I shake my head. “Not gonna drink when I’m about to have precious cargo in the car.”

She rolls her eyes, but I don’t miss the smile she hides behind her glass and the flush that moves down her delicate throat.

“How was your date? Nico is a good guy from what I know of him.”

Her shoulders drop ever so slightly, and if I hadn’t spent years studying her body language, I’d likely miss the move. “It was okay. We weren’t a romantic match, but he’s a nice guy.”

I nod, brushing my fingers over the layer of stubble I’ve allowed to grow in the last couple of months. “You were hoping to be one and done like Cruz?”

She sighs. “Not really. I was hesitant to sign up for the matchmaker at all, but I’m…I’m lonely. It took a lot to put myself out there, and for my first attempt at dating since college to be a bust, it’s a hit to my confidence, I guess.”

“Wildcat,” I murmur, and her eyes snap to mine immediately. “Just because you weren’t compatible with Nico doesn’t mean you’re not going to be with anyone. Did Nico come back as a perfect match with the matchmaker?” I know the answer, but I need her to be reminded of it so she doesn’t spiral.

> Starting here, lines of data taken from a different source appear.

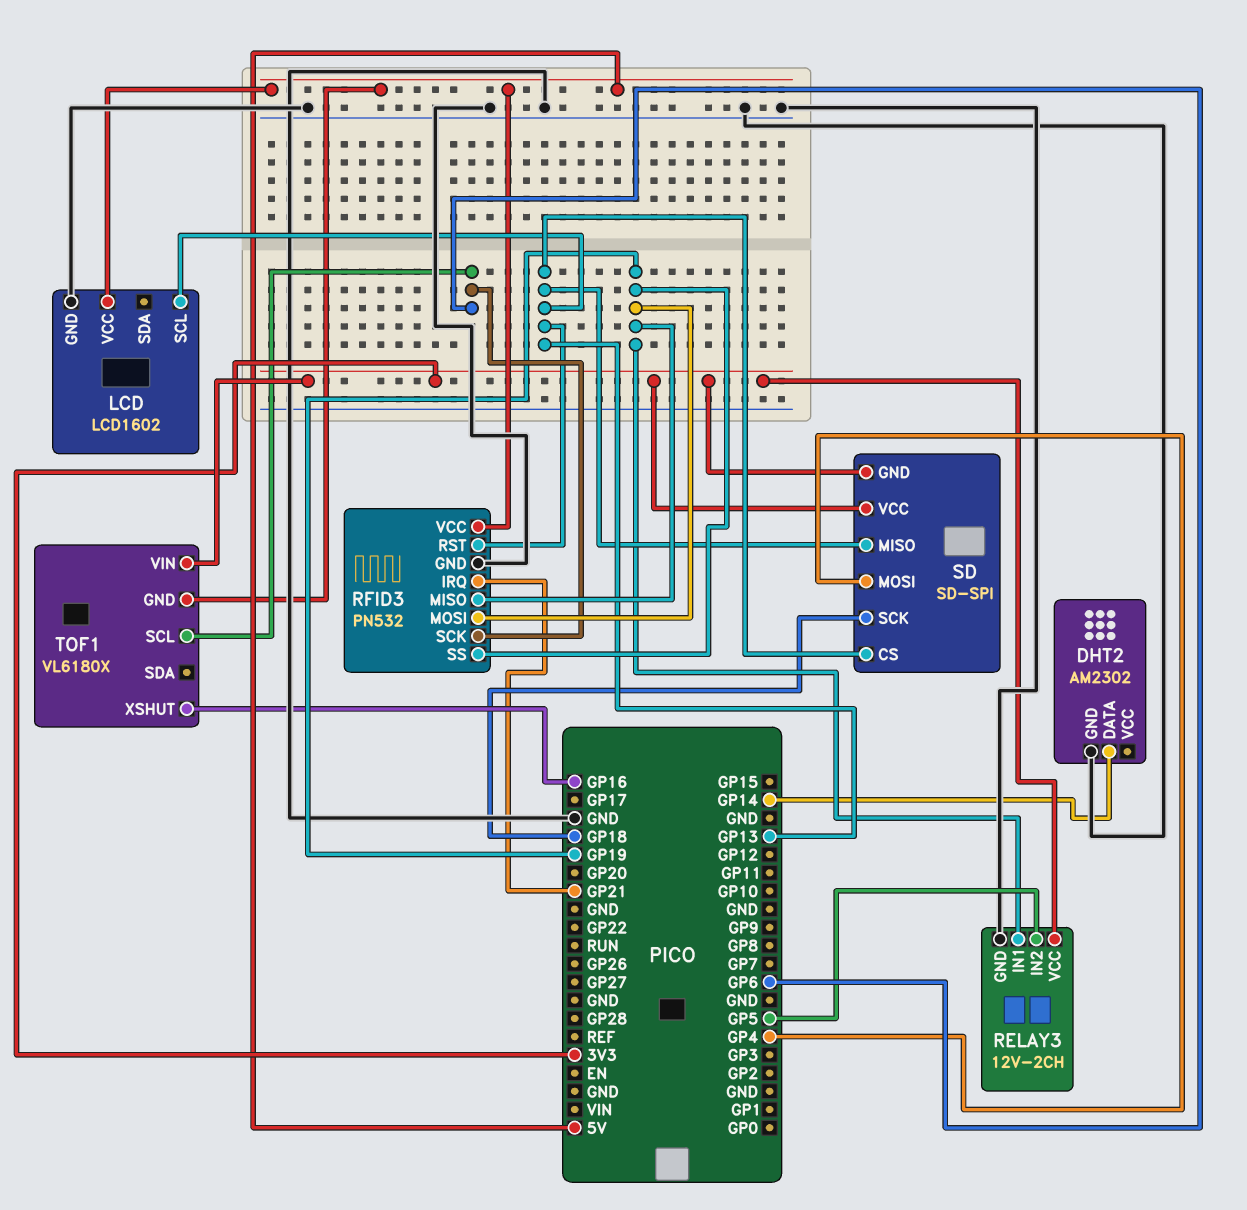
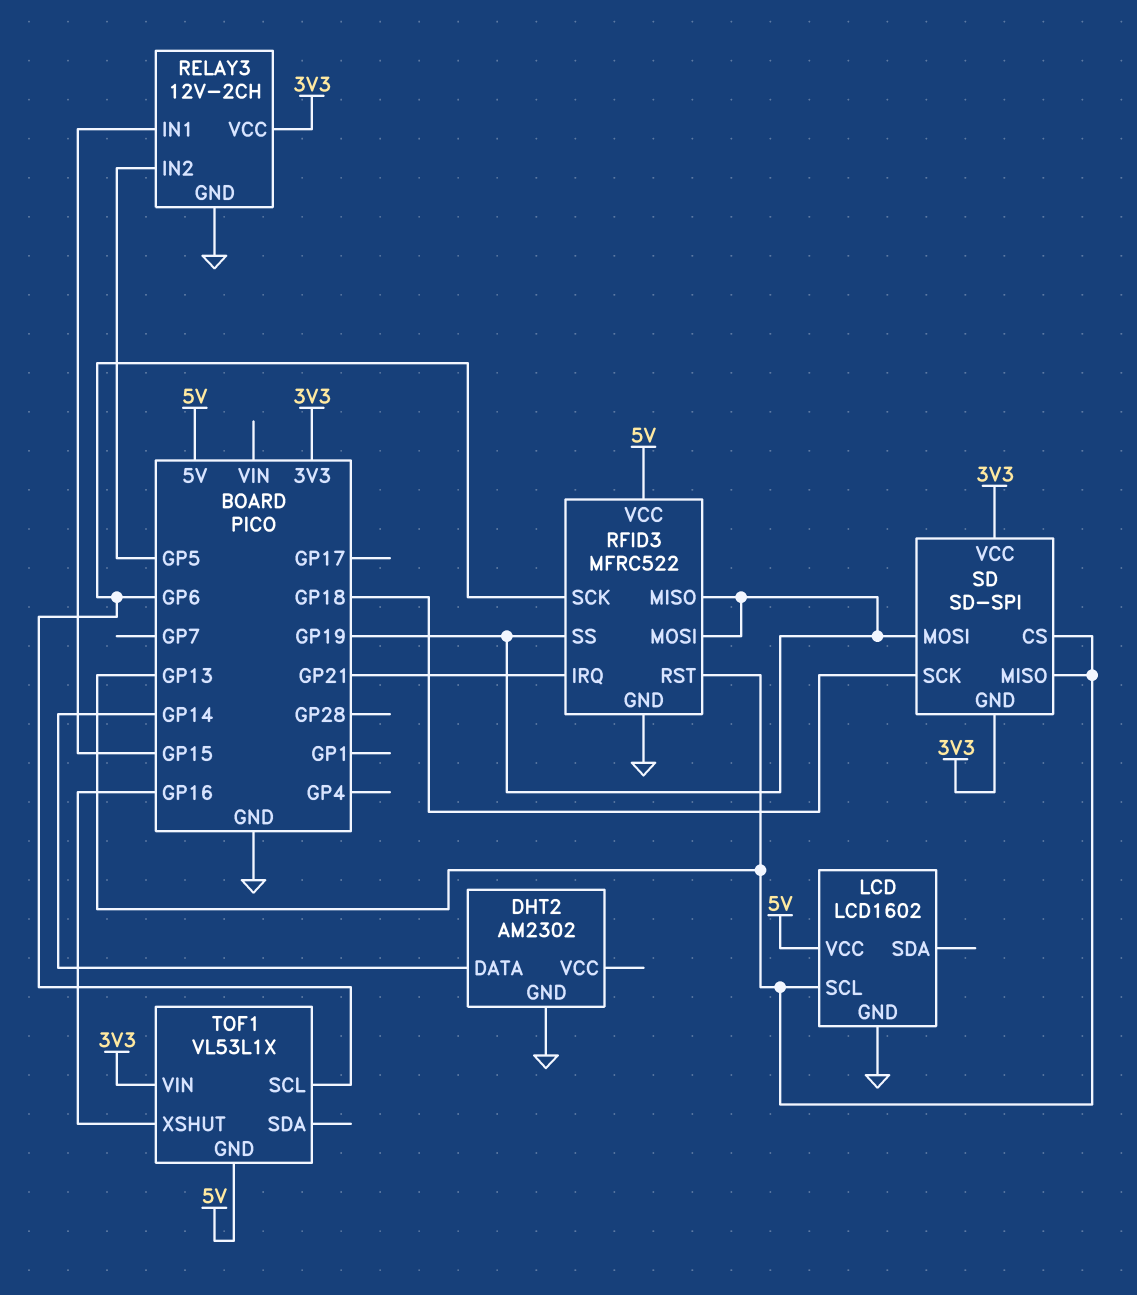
RELAY3 pin IN1: GP19 -> GP15
RFID3: PN532 -> MFRC522
SD pin MOSI: GP4 -> GP19
TOF1: VL6180X -> VL53L1X

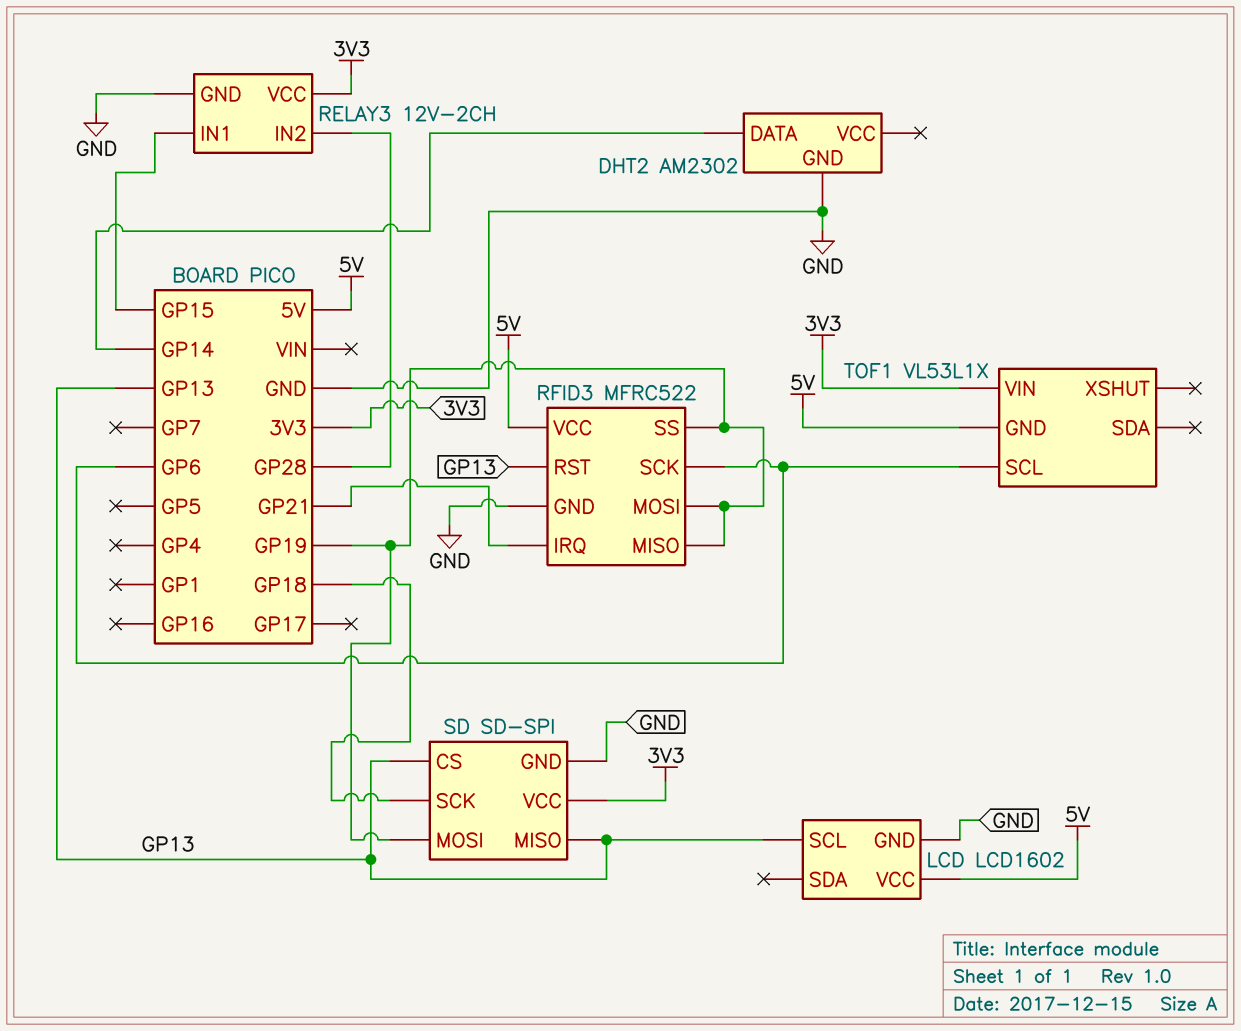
RELAY3 pin IN2: GP5 -> GP28
SD pin GND: 3V3 -> GND
TOF1 pin XSHUT: GP16 -> none

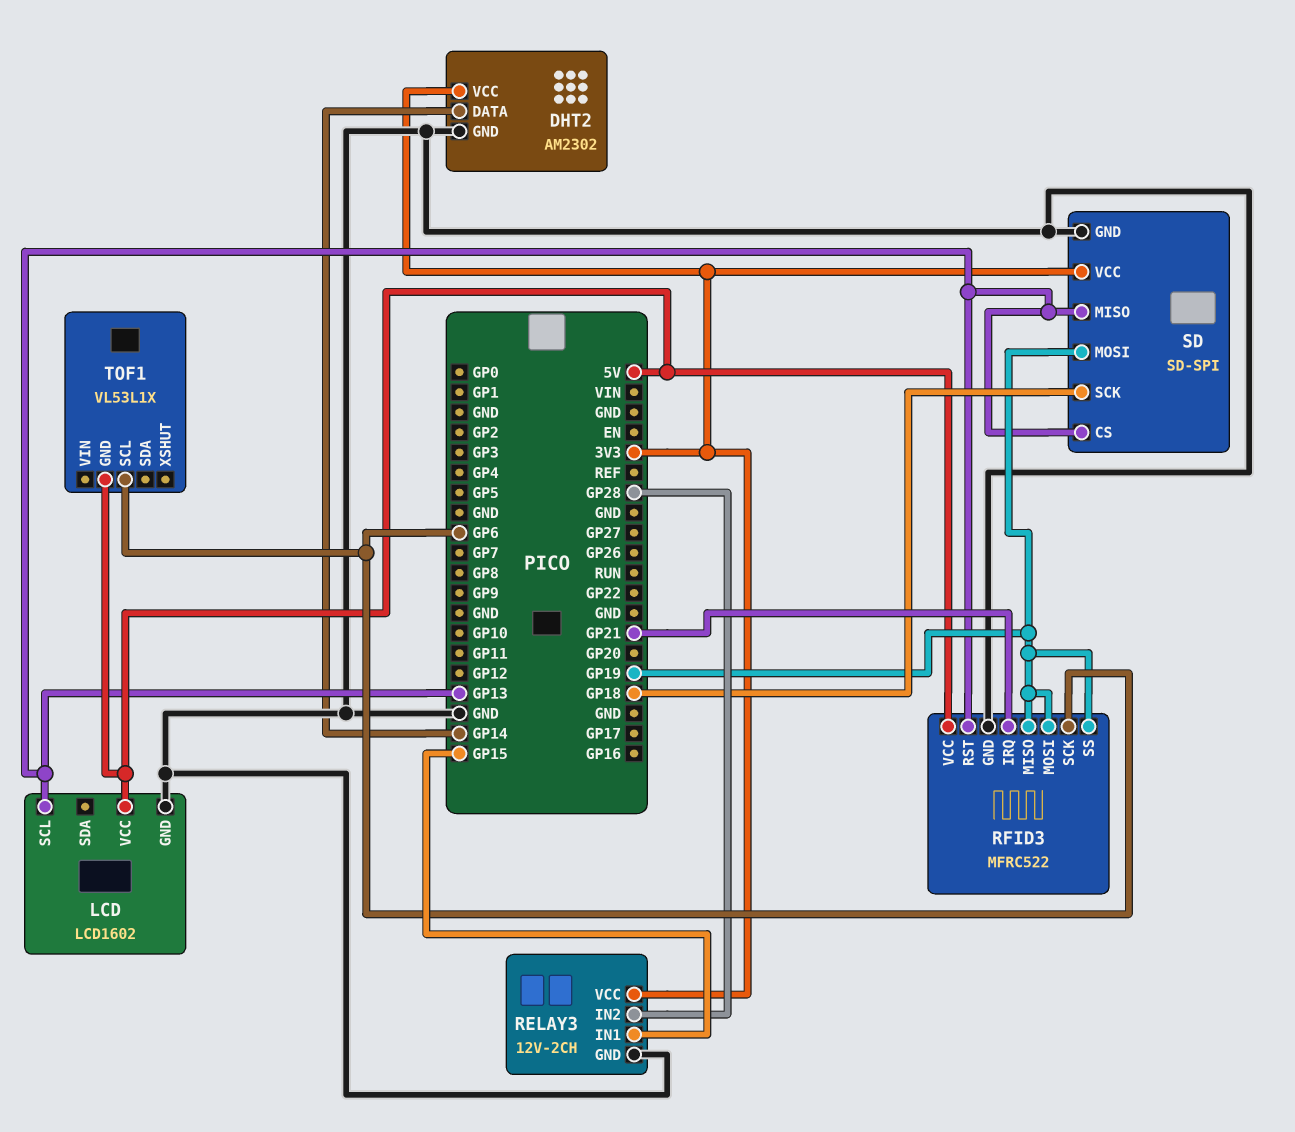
DHT2 pin VCC: none -> 3V3
TOF1 pin VIN: 3V3 -> none

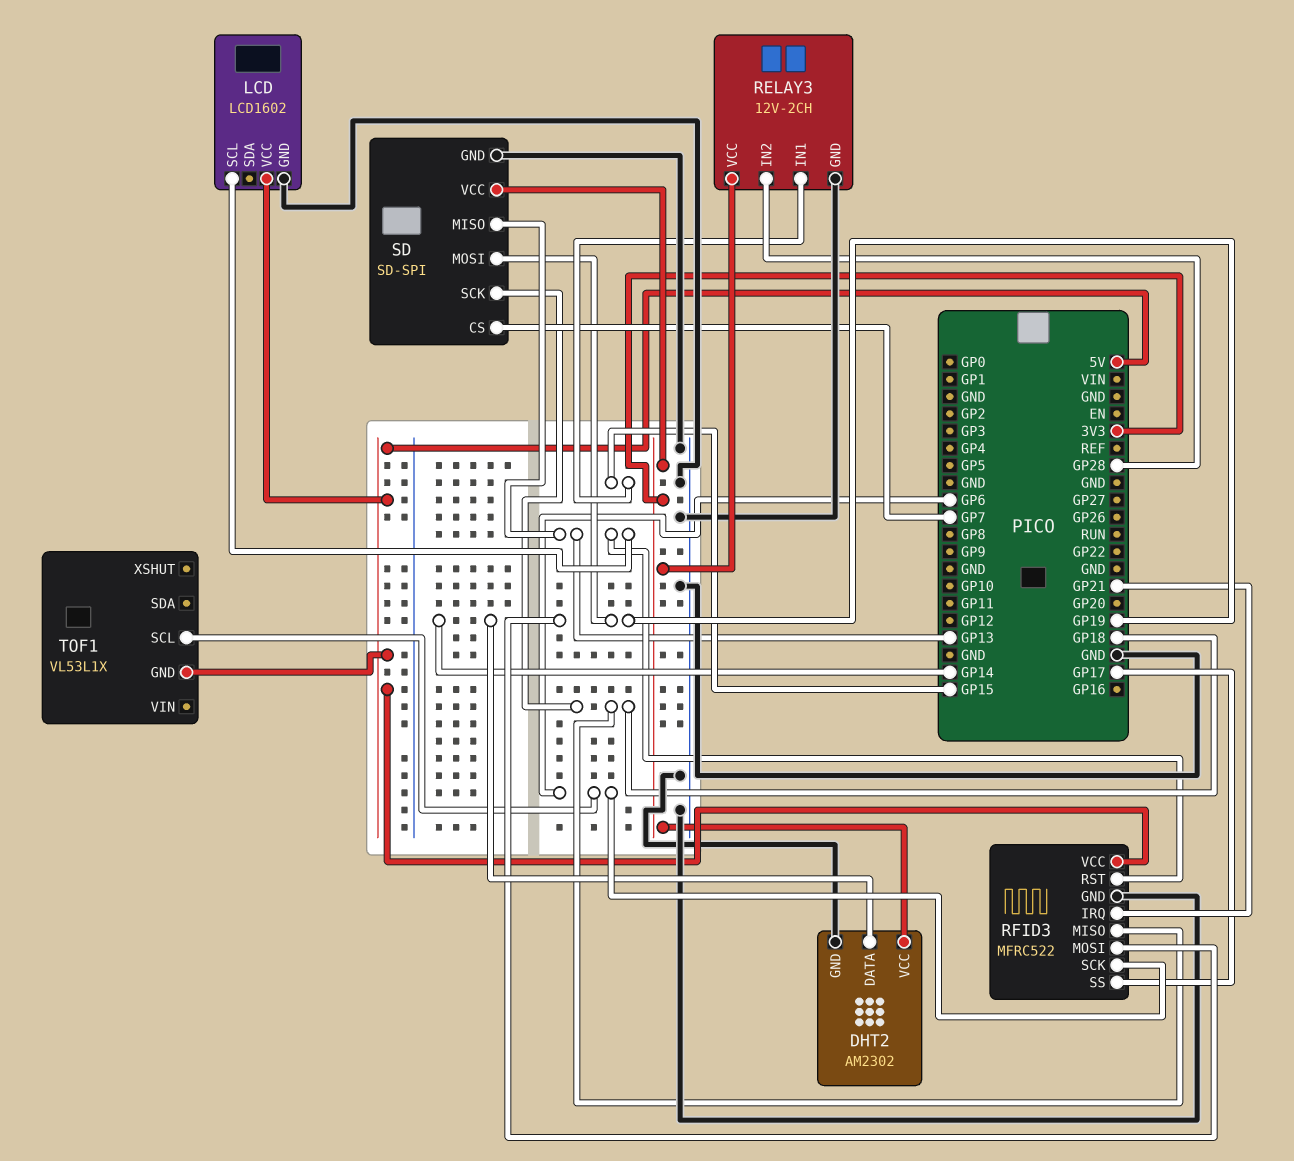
RFID3 pin MISO: GP19 -> GP18
RFID3 pin SS: GP19 -> GP17
SD pin CS: GP13 -> GP7

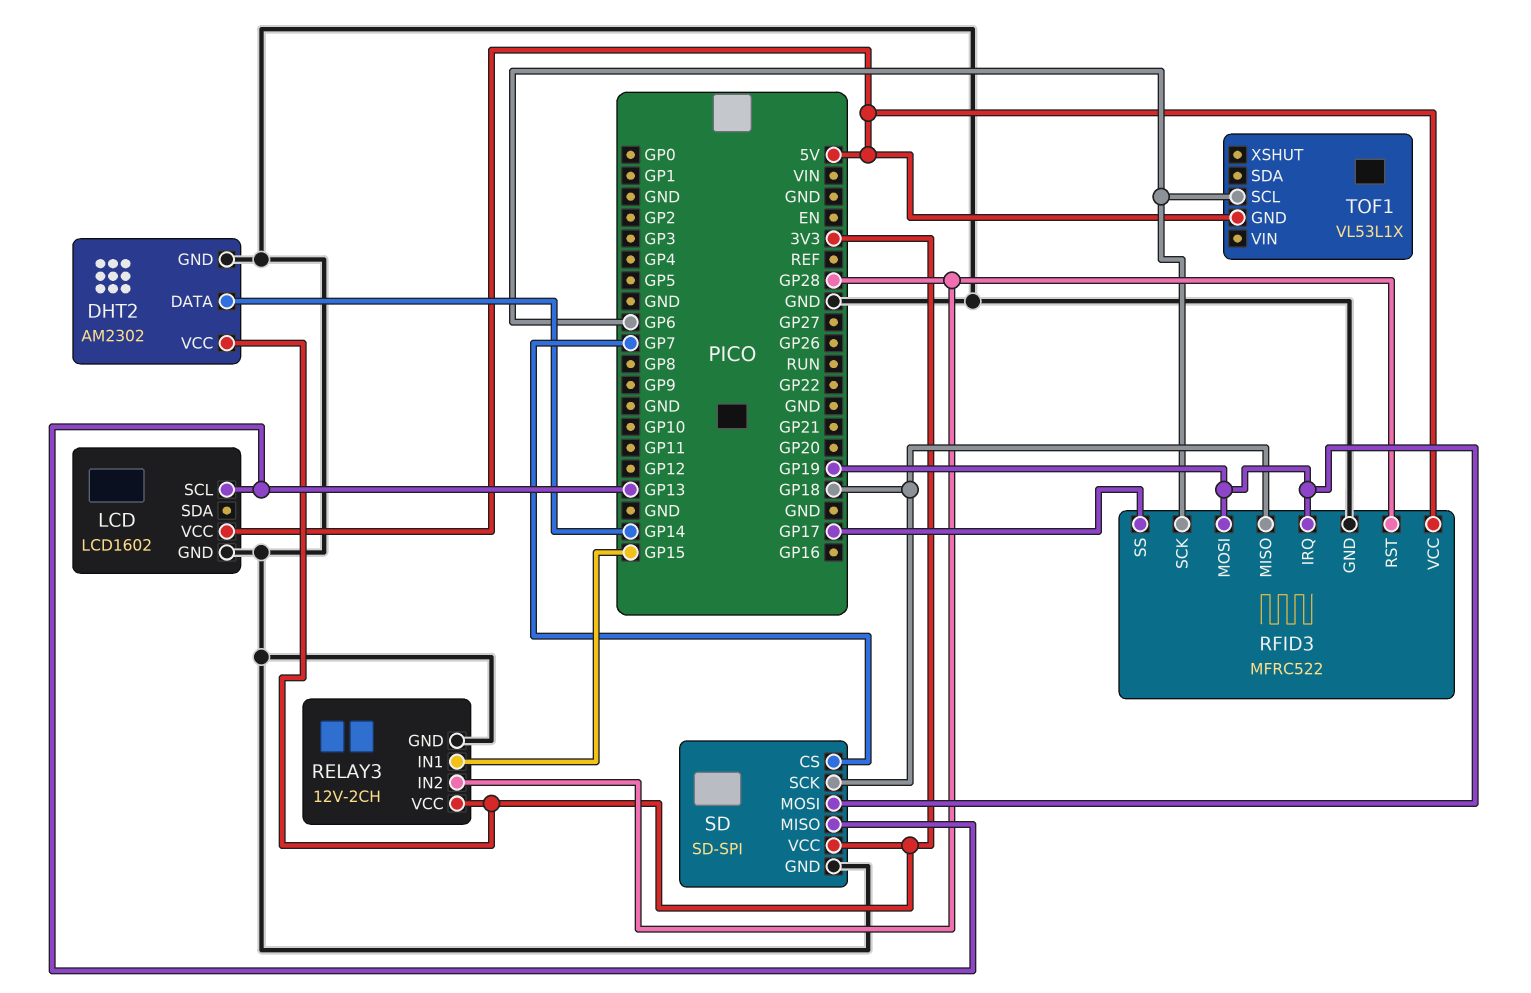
RFID3 pin IRQ: GP21 -> GP19
RFID3 pin RST: GP13 -> GP28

“No.” She shakes her head. “Just a partial. And it was a low partial at that.”

“Exactly. The next one could be a perfect match, and now you’ve taken the first step, the next date should be easier.”

“When did you get so good at this?”

I chuckle but don’t respond, because the truth is, I loathe to think of the day Lexi finds her perfect match, because it’s bound to be the worst day of my life.

“When are you going to sign up for the matchmaker?”

“I’m not.”

She pouts. “Why not? Maybe if you were going through this with me, it wouldn’t feel so terrifying.”

I open my mouth to respond but quickly snap it shut again. How can I possibly say no to anything she asks when she looks at me like that?

Lexi De Luca is my kryptonite.

“I’ll think about it,” I reply, reaching into my pocket when my phone vibrates.

Can’t these assholes give me one night of peace and quiet?

But it’s not one of our guys asking a stupid question for once, instead, it’s a motion alarm.

At Cruz’s house.

I open the exterior cameras, checking each one to see if I can pinpoint what set them off, but as I flick through the frames, I start to think it was probably a squirrel running in front of one of them in just the right way for it to go off.

There are a few of the little fuckers that like to torment Mr. Whiskers outside the back door, so I wouldn’t be surprised if our resident grumpy cat had a visitor or two.

“Everything okay?” Lexi asks, her brows dipping into a concerned frown.

I nod. “Just the cameras at your brother’s house. I think Mr. Whiskers had his friends over.”

She snorts and immediately covers her face as she dissolves into a fit of laughter, the sound making my chest warm.

I drop my phone to the table in favor of watching her.

It’s been too long since I’ve seen her laugh like this, since I’ve seen her so carefree, and there’s a part of me that wants to believe it’s because I’m here.

Because she knows I’m a safe place for her.

But I shut the dangerous thought down immediately.

One day the date she goes on won’t be a bust, and I’ll have to watch her have her happily ever after with someone other than me.

But for now, I can enjoy these little moments with her where no one exists but the two of us.